President Franklin D Roosevelt took great care to ensure that he was always seated at the Cabinet table before his Ministers entered the room for a meeting. Whilst everyone knew that he was in a wheelchair, he still went to some lengths to keep his disability from being at the forefront of people’s minds and their impressions of him.
Sociologist Erving Goffman described this as ‘covering’. He coined this term in 1963, to describe the measures we take to conceal certain features about ourselves, those unique identifiers we’d prefer people not to focus on. We often do this socially, he noted, but more often in the workplace.
In his book, Stigma: Notes on the Management of Spoiled Identity, Goffman wrote ‘It is a fact that persons who are ready to admit possession of a stigma - in many cases because it is known about or immediately apparent - may nonetheless make a great effort to keep the stigma from looming large.’
It’s an interesting insight into the world of workplace behaviours. Why do we feel the need to create a smokescreen around a certain aspect of our identity? Why do we strive to keep it out of the spotlight?
And how, when some work colleagues may still take such measures, can we claim to have truly progressive and inclusive workplaces where people can be themselves, wholly and authentically? From a policy perspective, it’s an interesting question.
IT’S OK TO BE DIFFERENT, AS LONG AS YOU ACT THE SAME
Finding it hard to believe that anyone in a modern workplace has to conceal a part of themselves for the sake of fitting in? Here are some examples.
- A Muslim sales manager habitually uses a dusty and deserted corner of his employer’s premises in which to pray, instead of using a conference room where co-workers might see him.

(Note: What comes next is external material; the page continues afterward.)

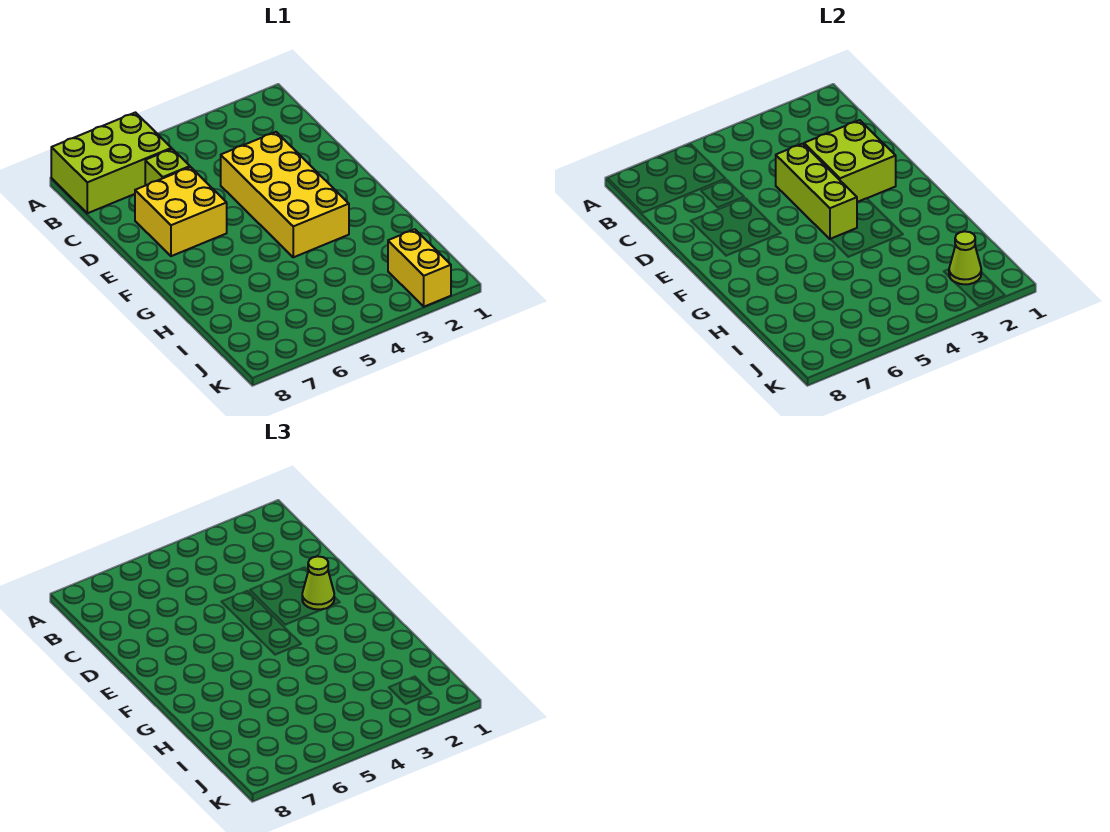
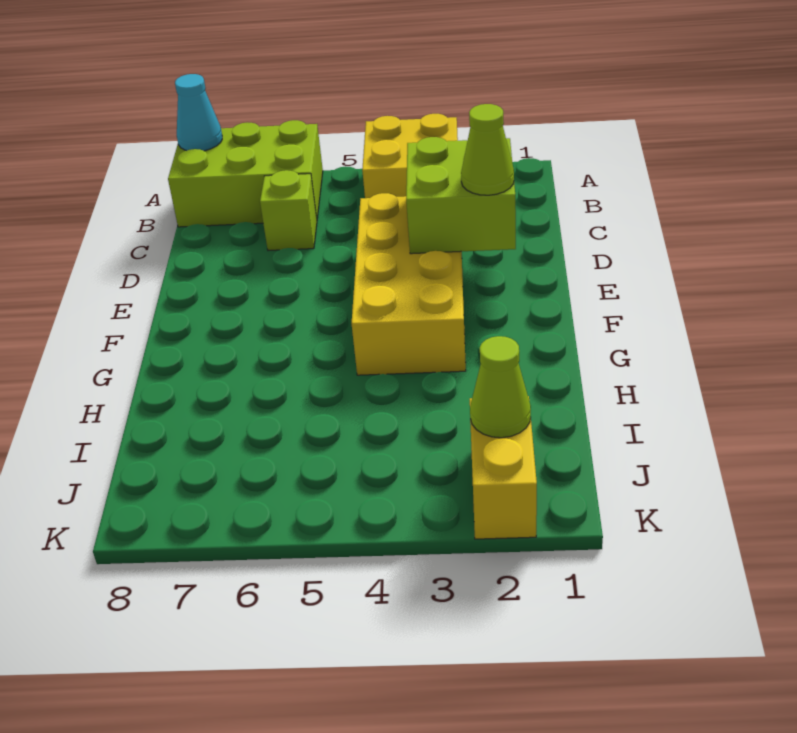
none -> cyan cone A8 level 2
lime brick D4:F4 level 2 -> none
yellow brick D6:E7 level 1 -> yellow brick A3:B4 level 1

- An account manager bites her lip and holds off from mentioning family commitments she has, including childcare pickup, because she doesn’t want to be the cause of awkward comments about flexible arrangements working in her favour at the expense of others.

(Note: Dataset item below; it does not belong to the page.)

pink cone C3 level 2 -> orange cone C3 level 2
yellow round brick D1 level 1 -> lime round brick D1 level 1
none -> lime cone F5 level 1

- An administrator keeps his desk free of personal pictures including any of his partner, and is mindful of personal pronouns in discussions, so as not to reveal his sexual orientation in front of co-workers.
- An executive leaves her jacket on the back of her office chair so to obscure the fact that she’s working from home for the afternoon to care for her children.
All entirely plausible, right? So how do we make our workforces richer and more accepting places where we each feel we can answer our needs, stand out and be proud, rather than being seen to run with the herd?
We’ve all got it in us to strike out and make a difference, but in case you’re having difficulty getting off the blocks, here are three starter ideas.
1. LEAD BY EXAMPLE
Hard-wiring diversity and inclusion into our strategic planning is a big and brave step. Such a change has to start at the uppermost level before it can be collectively embraced. So lead by example. Taking time out to watch your kid’s athletics carnival? Be brazen about it! Put the school scarf on as you leave the office and phone the results through from the track.
You’ll make up for lost ground with higher productivity through the rest of the day. Have the same expectation of your team. Work with them on doing the right thing, and a bucketful of renewed commitment to the cause will eventuate. If it doesn’t, keep communicating and make adjustments.
2. BE AUTHENTIC
Authenticity isn’t just a buzz word, it’s a state of mind. Brene Brown, author and speaker, defines it as ‘a collection of choices we have to make every day. It’s about the choice to show up and be real.’
To create a diverse workforce and accept co-workers for who they are requires authenticity. Those around you know when you’re being genuine, and when you’re not. So dig deep, and keep it real.
3. ENCOURAGE WHOLE-SELF
‘Covering’ for an aspect of ourselves takes energy that could be invested much more productively. When you change the rules and allow your employees to bring their whole self to work, big benefits follow - both for the individual and the company. That’s a great reason to foster an environment where your employees can be themselves.